Нам легче приобрести лоск всезнания, чем основательно овладеть небольшим числом знаний.
Глупец всегда убежден, что никто ловчей его не проведет умного человека.
В детстве всех народов, как и в детстве отдельных людей, чувство всегда предшествовало размышлению и было первым их учителем.
Огромная разница, которую мы замечаем между дикарями и нами, состоит лишь в том, что мы несколько менее невежественны.
Кто причиняет другому несчастье, для тех — обычная отговорка, что они желают ему добра.
Нет века, нет народа, который не устанавливал бы воображаемых добродетелей и пороков.
Зависть не сумела бы спрятаться: она обвиняет и судит без доказательств, она приумножает недостатки, дает малейшим ошибкам громкие названия; язык ее исполнен желчи, преувеличения и несправедливости.
Большинство людей стареет в небольшом кружке идей, которых они не извлекали из своих запасов.

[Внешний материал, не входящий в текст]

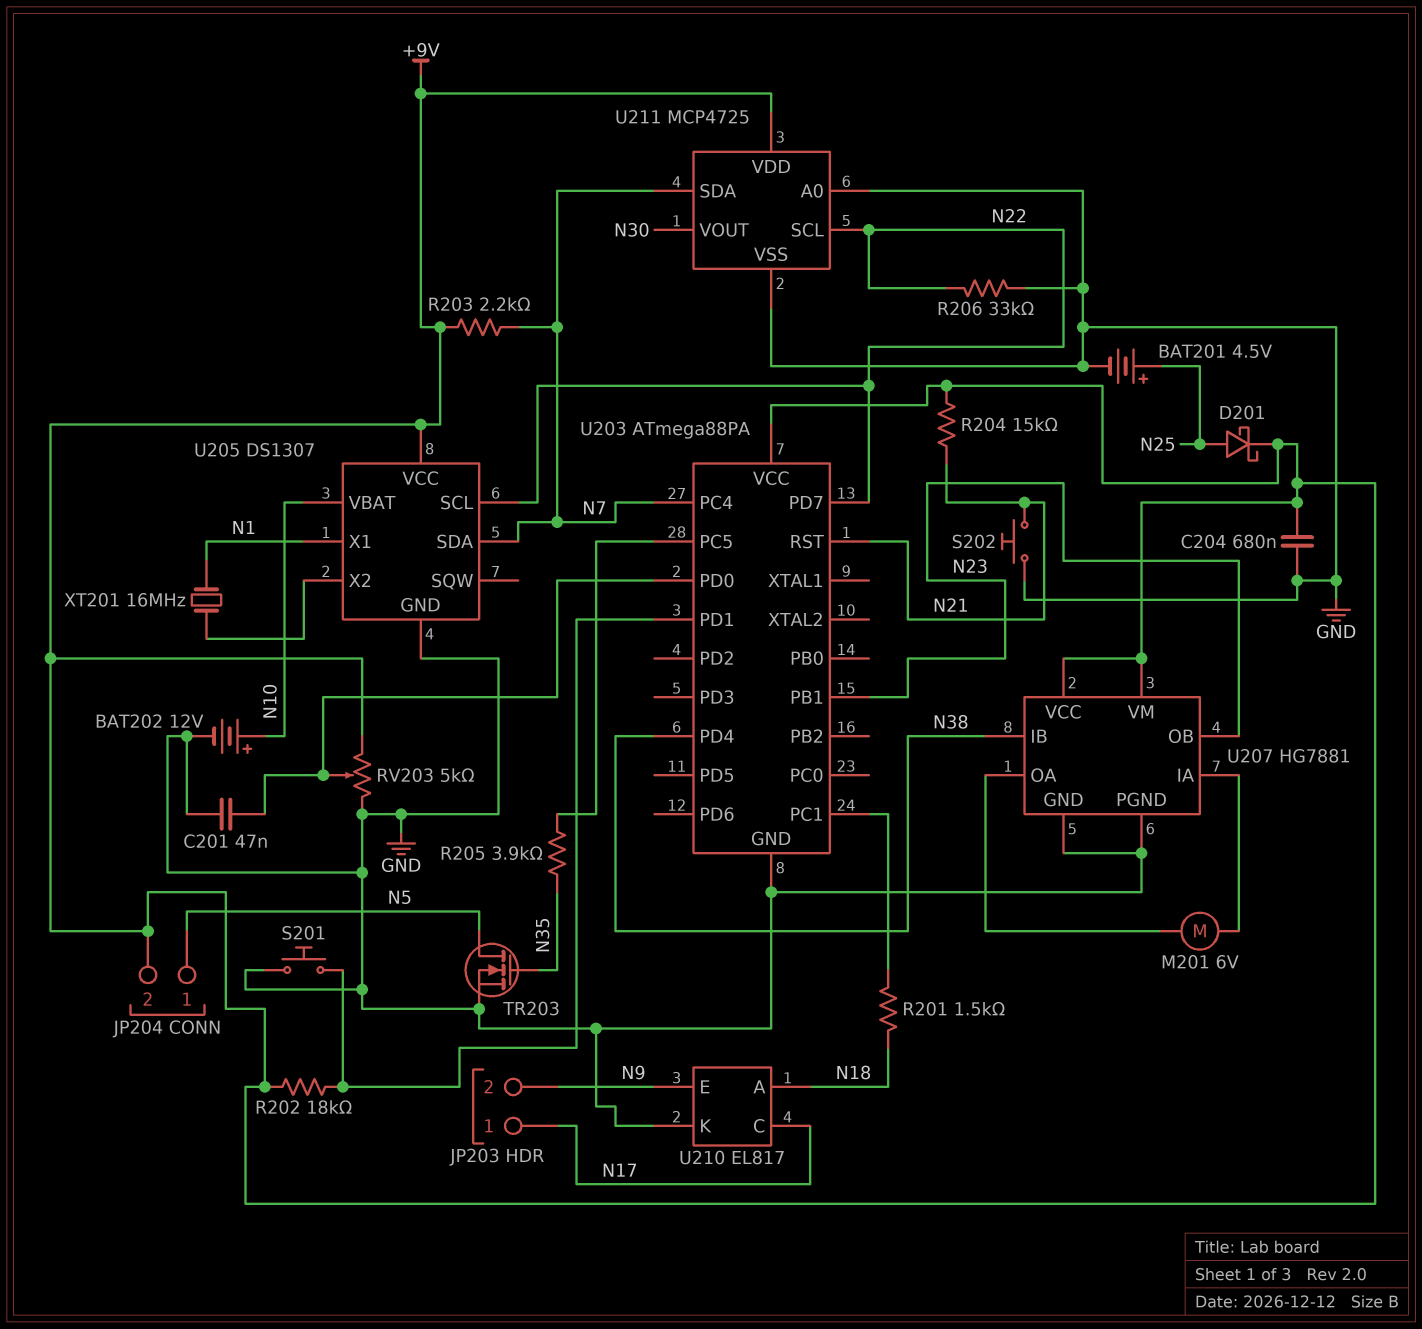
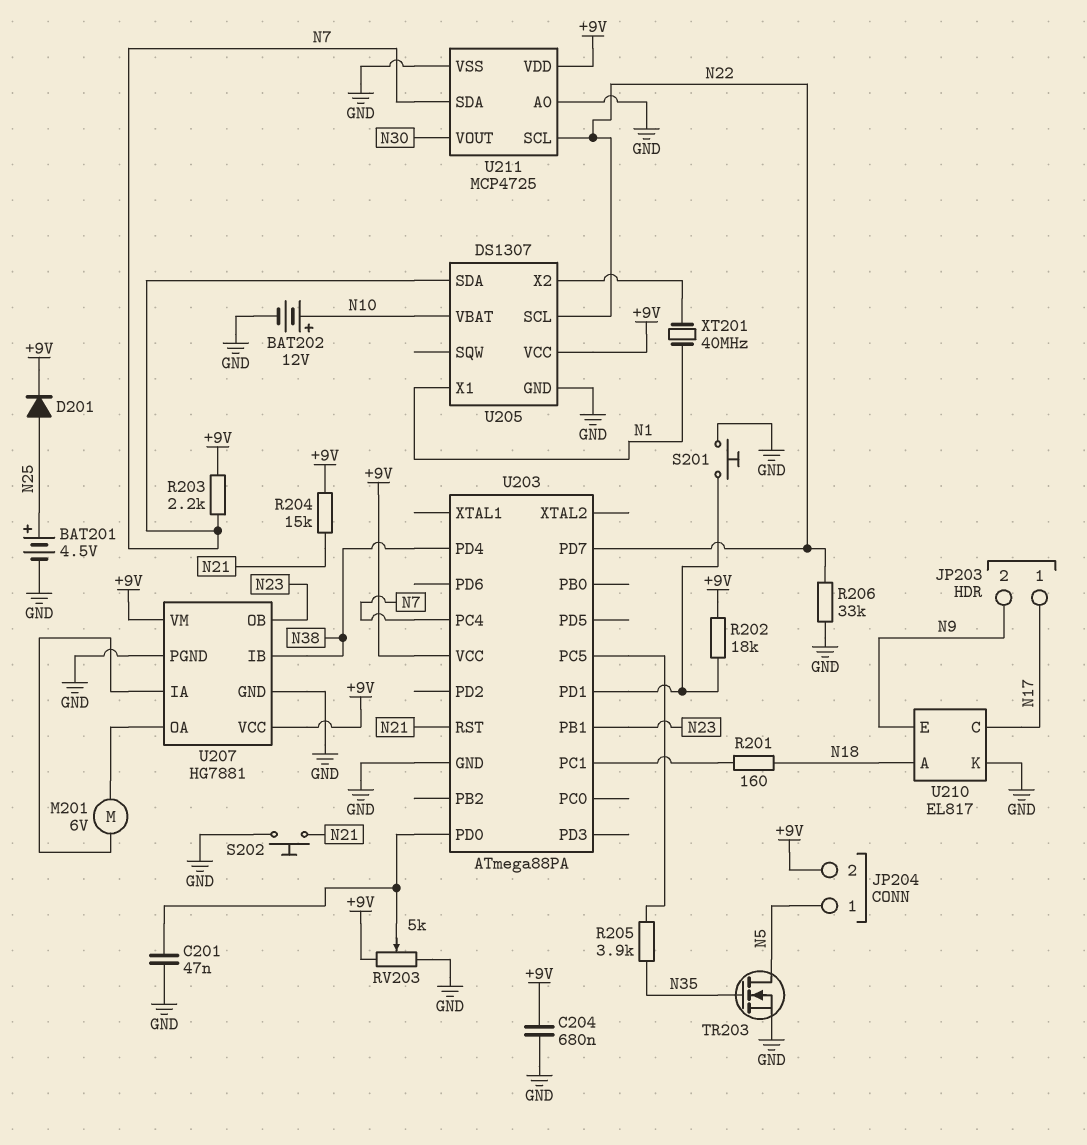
D201: schottky (A N25, K +9V) -> diode (A N25, K +9V)
R201: 1.5k (N18, U203/PC1) -> 160 (N18, U203/PC1)
XT201: 16MHz (N1, U205/X2) -> 40MHz (N1, U205/X2)

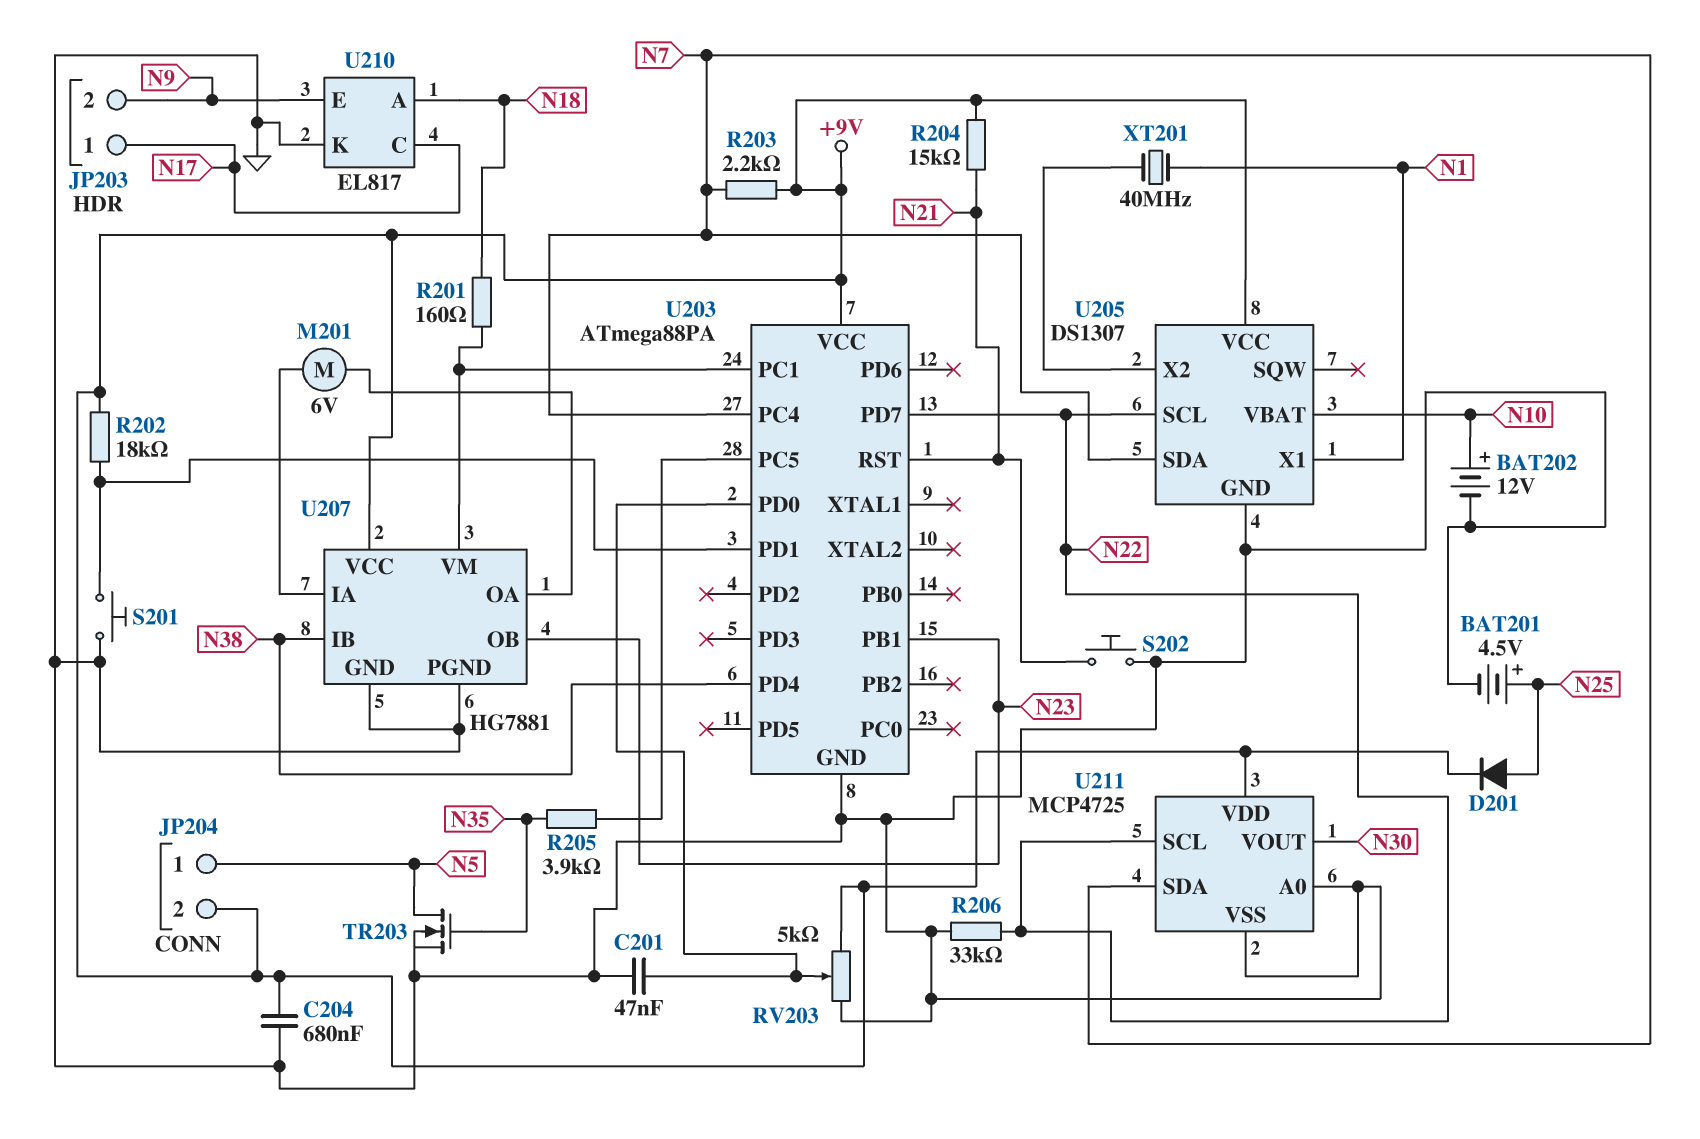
U207 pin VM: +9V -> U203/PC1

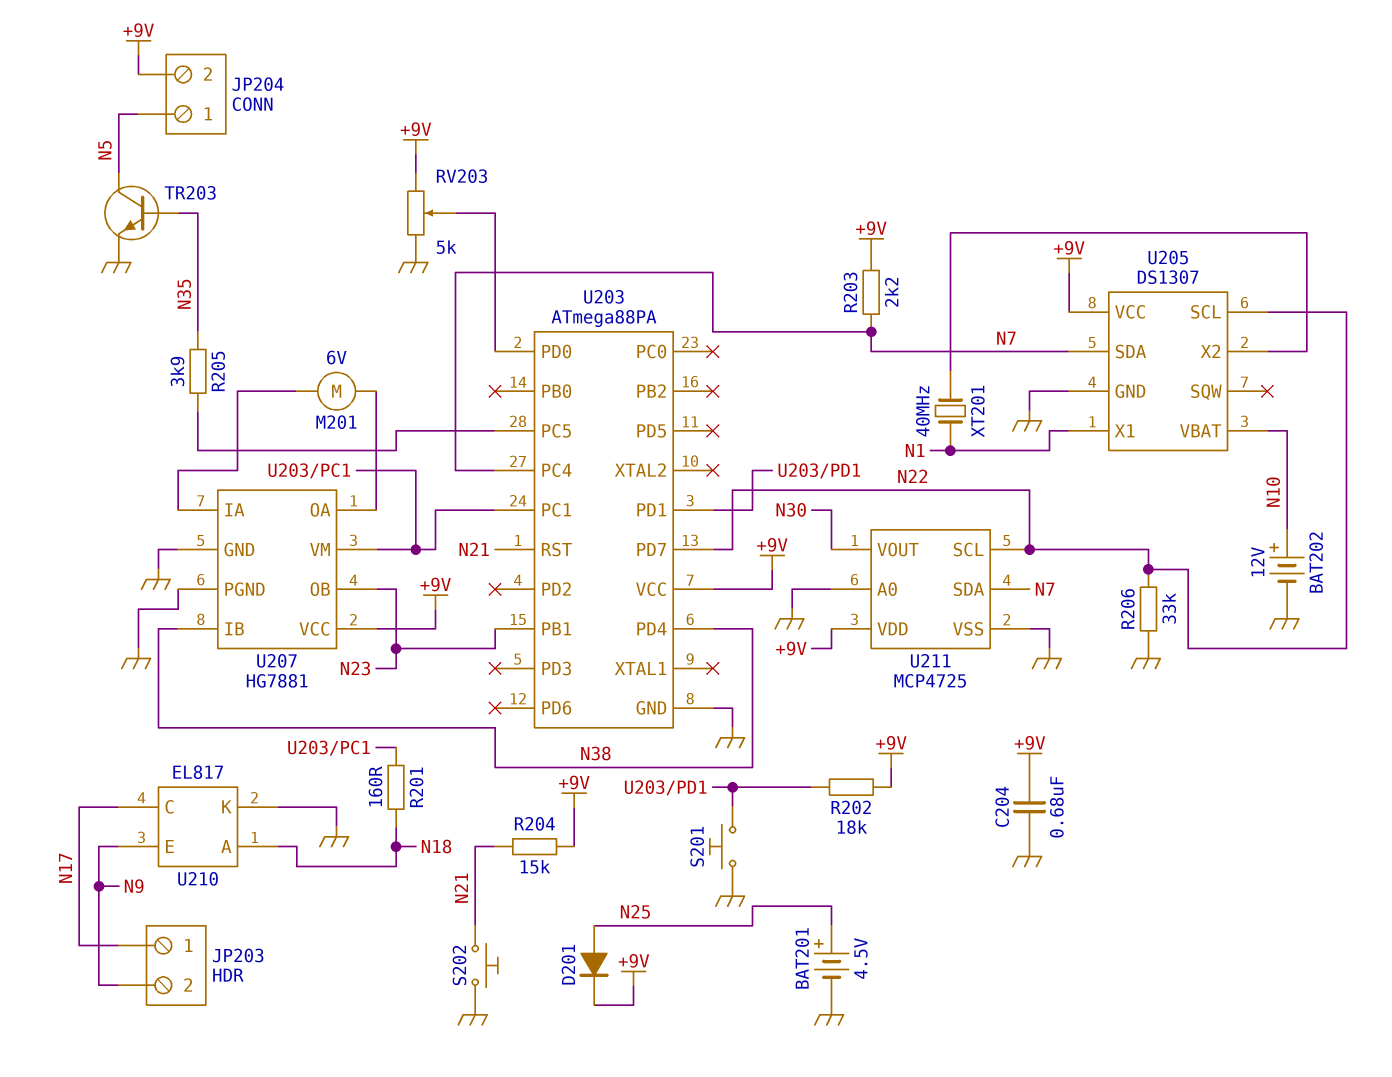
C201: 47nF (GND, U203/PD0) -> none
TR203: NMOS (G N35, D N5, S GND) -> NPN (B N35, C N5, E GND)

Умов ложных, может быть, меньше, чем умов бесплодных.
Кто проник в какую-либо великую истину и живо ее чувствует, тому нечего бояться высказывать ее, хотя бы она и была уже высказана другими. Всякая истина нова, когда автор выражает ее особым, ему свойственным образом.
Очень новой и очень оригинальной была бы книга, которая заставила бы нас любить старые истины.
Между людьми, быть может, столько же истин, сколько и заблуждений, столько же хороших качеств, сколько и дурных, столько же удовольствий, сколько горя.
Люди презирают литературу потому, что судят о ней, как о ремесле, — с точки зрения полезности ее для успеха в жизни.
Разве мы не имеем права любить самого себя? Разве поступок будет менее хорош только потому, что мы делаем его с удовольствием?
Есть люди, которые читают лишь для того, чтобы находить у писателя ошибки.
Я сравнил бы мир со стариком, который сохраняет все желания молодости, но стыдится их и прячет, потому ли, что обманулся в достоинстве многих вещей, или потому, что хочет казаться таким разочарованным.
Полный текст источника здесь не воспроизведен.